What makes the second form of ratings both more potent and more banal, is the ease with which they can be created and used. Even more easy is the flexibility built into markets driven democratic systems for private parties to seek to strengthen their data driven ratings systems by algorithms that produce punishments and rewards depending on where on the ratings scale the object of ratings falls. I have spoken about the ease with which these ratings systems can be constructed, and can be converted into a proper social credit regime (see
"Social Credit and Foreign Enterprises Along the Silk Road": Remarks prepared for a Lecture
Delivered at the Institute for East Asian Studies Cologne, Germany
October 2019).
All that is needed for the construction of a ratings system is: (1) access to data; (2) a means of rationally analyzing the data on the basis of ordering principles; and (3) a way of reducing that analysis (e.g., of flattening the analysis) to a relational identifier that signals the conformity of the object of analysis to an ideal type. Given this simple framework--this framework that values bias (one is not looking for "facts", one is instead looking to create incentives to change behaviors measured against an ideal that is itself the product of ideological choices made by the person or institution seeking to construct the rating system, and thus its inherent political nature)--it becomes easy to see how anyone can construct such systems as long as one has access to data and analytics as well as a clear vision of the object of rating.

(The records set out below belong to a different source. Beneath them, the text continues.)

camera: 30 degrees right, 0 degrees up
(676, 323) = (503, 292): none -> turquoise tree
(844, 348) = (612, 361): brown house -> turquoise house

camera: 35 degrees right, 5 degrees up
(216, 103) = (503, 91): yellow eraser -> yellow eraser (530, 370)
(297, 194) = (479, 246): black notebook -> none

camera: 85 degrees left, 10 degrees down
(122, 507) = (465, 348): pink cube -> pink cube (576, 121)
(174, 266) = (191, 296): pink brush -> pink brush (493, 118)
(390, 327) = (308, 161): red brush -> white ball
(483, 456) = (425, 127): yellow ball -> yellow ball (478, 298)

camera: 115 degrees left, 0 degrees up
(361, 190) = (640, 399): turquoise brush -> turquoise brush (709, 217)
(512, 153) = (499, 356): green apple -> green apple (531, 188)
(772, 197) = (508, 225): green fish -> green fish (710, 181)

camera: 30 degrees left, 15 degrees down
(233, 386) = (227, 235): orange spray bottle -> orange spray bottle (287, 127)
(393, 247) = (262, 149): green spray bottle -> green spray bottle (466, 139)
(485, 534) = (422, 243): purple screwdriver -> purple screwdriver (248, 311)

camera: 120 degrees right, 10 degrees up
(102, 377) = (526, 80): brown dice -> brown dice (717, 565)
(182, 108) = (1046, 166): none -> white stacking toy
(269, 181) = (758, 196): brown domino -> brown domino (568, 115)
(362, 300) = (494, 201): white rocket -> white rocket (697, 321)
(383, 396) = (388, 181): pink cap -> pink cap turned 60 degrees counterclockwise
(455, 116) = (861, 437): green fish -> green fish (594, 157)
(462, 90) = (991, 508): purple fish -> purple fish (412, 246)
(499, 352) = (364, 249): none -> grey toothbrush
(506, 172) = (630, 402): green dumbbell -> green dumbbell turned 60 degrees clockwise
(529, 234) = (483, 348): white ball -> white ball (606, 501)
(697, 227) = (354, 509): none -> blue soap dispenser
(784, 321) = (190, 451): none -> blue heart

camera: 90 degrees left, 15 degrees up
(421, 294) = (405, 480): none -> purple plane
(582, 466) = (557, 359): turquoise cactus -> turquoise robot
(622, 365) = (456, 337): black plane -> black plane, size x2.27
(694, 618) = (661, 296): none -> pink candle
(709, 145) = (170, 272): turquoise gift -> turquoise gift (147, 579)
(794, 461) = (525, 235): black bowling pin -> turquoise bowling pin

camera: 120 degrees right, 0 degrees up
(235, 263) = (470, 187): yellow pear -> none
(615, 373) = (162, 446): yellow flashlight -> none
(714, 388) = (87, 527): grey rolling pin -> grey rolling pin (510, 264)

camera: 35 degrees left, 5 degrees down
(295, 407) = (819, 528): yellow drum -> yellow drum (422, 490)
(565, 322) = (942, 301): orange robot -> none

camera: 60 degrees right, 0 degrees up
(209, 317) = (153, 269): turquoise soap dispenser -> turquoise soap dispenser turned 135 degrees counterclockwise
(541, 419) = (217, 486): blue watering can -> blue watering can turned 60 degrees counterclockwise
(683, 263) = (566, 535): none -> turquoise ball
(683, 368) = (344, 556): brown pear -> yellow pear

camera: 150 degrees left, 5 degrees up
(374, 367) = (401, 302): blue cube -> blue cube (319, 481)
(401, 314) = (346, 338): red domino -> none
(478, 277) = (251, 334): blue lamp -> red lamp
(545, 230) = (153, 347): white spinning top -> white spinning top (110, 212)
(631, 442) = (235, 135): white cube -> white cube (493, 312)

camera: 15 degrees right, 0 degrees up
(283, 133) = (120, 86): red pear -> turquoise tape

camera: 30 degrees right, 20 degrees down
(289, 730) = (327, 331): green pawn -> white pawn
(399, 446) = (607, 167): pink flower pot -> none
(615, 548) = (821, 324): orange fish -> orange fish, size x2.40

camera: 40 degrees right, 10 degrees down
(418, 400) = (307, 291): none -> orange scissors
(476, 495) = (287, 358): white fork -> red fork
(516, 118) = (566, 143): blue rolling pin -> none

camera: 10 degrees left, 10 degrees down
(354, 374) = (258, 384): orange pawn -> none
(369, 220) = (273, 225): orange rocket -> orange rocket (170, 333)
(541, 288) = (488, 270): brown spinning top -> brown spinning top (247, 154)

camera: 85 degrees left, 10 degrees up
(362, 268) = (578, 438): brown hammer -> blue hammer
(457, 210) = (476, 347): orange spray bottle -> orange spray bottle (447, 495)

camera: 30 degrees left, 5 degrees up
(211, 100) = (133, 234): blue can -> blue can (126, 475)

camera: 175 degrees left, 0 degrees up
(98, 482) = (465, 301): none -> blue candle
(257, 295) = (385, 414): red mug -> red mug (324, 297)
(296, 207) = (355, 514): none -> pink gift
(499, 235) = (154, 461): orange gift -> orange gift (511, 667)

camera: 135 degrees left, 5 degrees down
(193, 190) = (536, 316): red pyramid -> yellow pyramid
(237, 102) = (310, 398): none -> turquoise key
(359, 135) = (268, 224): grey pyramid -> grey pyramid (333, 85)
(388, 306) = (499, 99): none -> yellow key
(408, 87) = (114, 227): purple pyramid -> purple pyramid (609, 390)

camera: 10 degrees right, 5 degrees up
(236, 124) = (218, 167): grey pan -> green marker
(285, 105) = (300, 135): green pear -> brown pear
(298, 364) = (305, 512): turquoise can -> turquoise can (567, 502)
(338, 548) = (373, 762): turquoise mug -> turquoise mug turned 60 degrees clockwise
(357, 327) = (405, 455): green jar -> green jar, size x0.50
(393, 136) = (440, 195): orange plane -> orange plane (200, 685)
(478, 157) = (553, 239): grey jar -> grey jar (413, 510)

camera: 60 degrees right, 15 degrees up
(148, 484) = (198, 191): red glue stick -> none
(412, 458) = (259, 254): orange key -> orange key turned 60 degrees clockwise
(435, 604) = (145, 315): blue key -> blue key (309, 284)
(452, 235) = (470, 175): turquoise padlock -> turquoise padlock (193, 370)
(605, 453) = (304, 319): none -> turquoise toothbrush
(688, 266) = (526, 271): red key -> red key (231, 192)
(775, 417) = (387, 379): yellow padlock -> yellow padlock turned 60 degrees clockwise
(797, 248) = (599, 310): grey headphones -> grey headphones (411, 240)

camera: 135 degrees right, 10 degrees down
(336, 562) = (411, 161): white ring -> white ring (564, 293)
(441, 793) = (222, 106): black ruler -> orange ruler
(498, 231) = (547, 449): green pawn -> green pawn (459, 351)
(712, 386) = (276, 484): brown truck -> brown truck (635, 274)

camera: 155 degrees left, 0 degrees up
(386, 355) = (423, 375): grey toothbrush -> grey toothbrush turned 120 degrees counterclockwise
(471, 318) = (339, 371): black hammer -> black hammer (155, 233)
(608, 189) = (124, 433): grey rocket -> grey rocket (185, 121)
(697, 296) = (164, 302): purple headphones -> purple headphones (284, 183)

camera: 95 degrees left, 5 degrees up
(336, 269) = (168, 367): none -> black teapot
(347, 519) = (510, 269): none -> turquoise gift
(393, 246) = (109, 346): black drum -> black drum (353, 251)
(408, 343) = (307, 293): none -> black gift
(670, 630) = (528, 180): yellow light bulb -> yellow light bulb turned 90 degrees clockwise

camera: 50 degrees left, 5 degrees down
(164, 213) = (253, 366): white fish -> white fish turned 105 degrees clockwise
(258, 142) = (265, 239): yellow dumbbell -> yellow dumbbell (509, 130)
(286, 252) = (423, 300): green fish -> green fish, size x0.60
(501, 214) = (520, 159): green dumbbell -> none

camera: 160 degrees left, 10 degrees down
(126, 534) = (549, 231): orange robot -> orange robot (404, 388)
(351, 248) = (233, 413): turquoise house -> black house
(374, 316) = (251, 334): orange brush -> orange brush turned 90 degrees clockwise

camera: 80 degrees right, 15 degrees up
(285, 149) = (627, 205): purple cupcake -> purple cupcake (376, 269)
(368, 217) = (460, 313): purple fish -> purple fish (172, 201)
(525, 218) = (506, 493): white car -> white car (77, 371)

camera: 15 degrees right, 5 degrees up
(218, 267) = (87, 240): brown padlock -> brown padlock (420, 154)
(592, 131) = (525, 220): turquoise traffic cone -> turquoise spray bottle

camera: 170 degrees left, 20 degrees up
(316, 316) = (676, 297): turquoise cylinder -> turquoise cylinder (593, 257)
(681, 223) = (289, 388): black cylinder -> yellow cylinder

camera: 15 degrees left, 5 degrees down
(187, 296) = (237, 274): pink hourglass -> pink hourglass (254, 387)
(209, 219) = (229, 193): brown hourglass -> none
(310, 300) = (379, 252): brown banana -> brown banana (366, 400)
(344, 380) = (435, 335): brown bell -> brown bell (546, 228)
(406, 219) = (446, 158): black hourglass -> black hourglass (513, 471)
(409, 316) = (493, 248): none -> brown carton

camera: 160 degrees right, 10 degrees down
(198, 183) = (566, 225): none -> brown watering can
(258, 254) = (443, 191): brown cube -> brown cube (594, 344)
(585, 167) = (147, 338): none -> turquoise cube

It is for this reason, of course, that both non-governmental organizations and enterprises value data driven ratings as an easy means of attempting to (1) control narrative; (2) change behavior; (3) augment the legitimacy of the ideological positions buried within the ratings metrics. Ratings, in this sense, becomes banal. And so banal--and uncontrolled, another object of markets for the management of stakeholder. In this sense it is value producing not just as politics but as ideology as well. And to the extent it can be monetized, it represents a means by which an organization can make money by"
preaching through ratings.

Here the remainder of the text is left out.